A Lack of Appropriate Services

In many cases, parents with cognitive limitations can successfully raise their children if they receive supportive services appropriate to their needs, such as specialized parenting classes and in-home assistance with daily tasks.

Unfortunately, in many places these services are not available. For every place that manages to develop programs like Families on the Grow at Wake County Human Services there are dozens more that offer the same parenting classes to all parents, regardless of their individual needs.

Practitioners say parents with developmental delays sometimes “make it” in these classes, in the sense that they can fulfill the attendance requirements and verbally repeat what they are taught. But ultimately they fail, since they cannot demonstrate the parenting skills in question because they are not taught in a way that enables them to learn. As a result, these parents often lose their children.

One worker sums it up: “These parents want help. They try. They really, really love their kids. But they can’t learn, and there are no services. It breaks your heart.”
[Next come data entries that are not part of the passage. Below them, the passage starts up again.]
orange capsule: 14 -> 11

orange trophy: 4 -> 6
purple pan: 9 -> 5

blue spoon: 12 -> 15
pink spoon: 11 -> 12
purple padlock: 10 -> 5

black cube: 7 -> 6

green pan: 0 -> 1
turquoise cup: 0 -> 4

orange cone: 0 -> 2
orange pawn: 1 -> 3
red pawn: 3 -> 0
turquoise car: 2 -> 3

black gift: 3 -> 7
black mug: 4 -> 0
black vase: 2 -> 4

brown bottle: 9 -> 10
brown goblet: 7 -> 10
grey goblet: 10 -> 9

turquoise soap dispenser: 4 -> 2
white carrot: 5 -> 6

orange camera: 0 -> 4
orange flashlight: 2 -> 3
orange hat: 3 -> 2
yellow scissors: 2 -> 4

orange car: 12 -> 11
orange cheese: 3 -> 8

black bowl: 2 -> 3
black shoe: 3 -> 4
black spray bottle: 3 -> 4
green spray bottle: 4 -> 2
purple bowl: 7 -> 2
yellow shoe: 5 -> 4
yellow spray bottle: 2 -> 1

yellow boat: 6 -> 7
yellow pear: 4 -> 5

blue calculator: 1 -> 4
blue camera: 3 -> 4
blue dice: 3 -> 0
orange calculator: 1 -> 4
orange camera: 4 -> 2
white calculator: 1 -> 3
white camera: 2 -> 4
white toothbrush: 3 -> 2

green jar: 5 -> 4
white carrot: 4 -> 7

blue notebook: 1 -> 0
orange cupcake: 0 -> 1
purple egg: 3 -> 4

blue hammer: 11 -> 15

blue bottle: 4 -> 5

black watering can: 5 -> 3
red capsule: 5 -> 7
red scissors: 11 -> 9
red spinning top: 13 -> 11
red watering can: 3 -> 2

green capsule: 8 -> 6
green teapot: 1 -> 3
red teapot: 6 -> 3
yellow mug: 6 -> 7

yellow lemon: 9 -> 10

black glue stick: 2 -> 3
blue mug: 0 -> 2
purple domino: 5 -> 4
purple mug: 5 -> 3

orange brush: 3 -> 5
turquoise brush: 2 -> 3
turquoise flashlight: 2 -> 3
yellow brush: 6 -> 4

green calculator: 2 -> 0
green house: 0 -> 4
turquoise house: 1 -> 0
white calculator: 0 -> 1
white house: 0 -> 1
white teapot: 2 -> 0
Child welfare workers owe it to these parents and their children to reach out to community partners to develop the resources these families need. Gaye Styron, CPS Treatment Program Manager with Wake County Human Services, suggests your local community college’s compensatory education program might be a good place to start. These programs, which serve adults with developmental delays, may be able to set up programs for child welfare-involved parents, or engage them in existing Comp Ed programs.

In the context of North Carolina's Multiple Response System, which asks child welfare agencies to join continually with others to support families and keep children safe, this kind of collaboration makes perfect sense.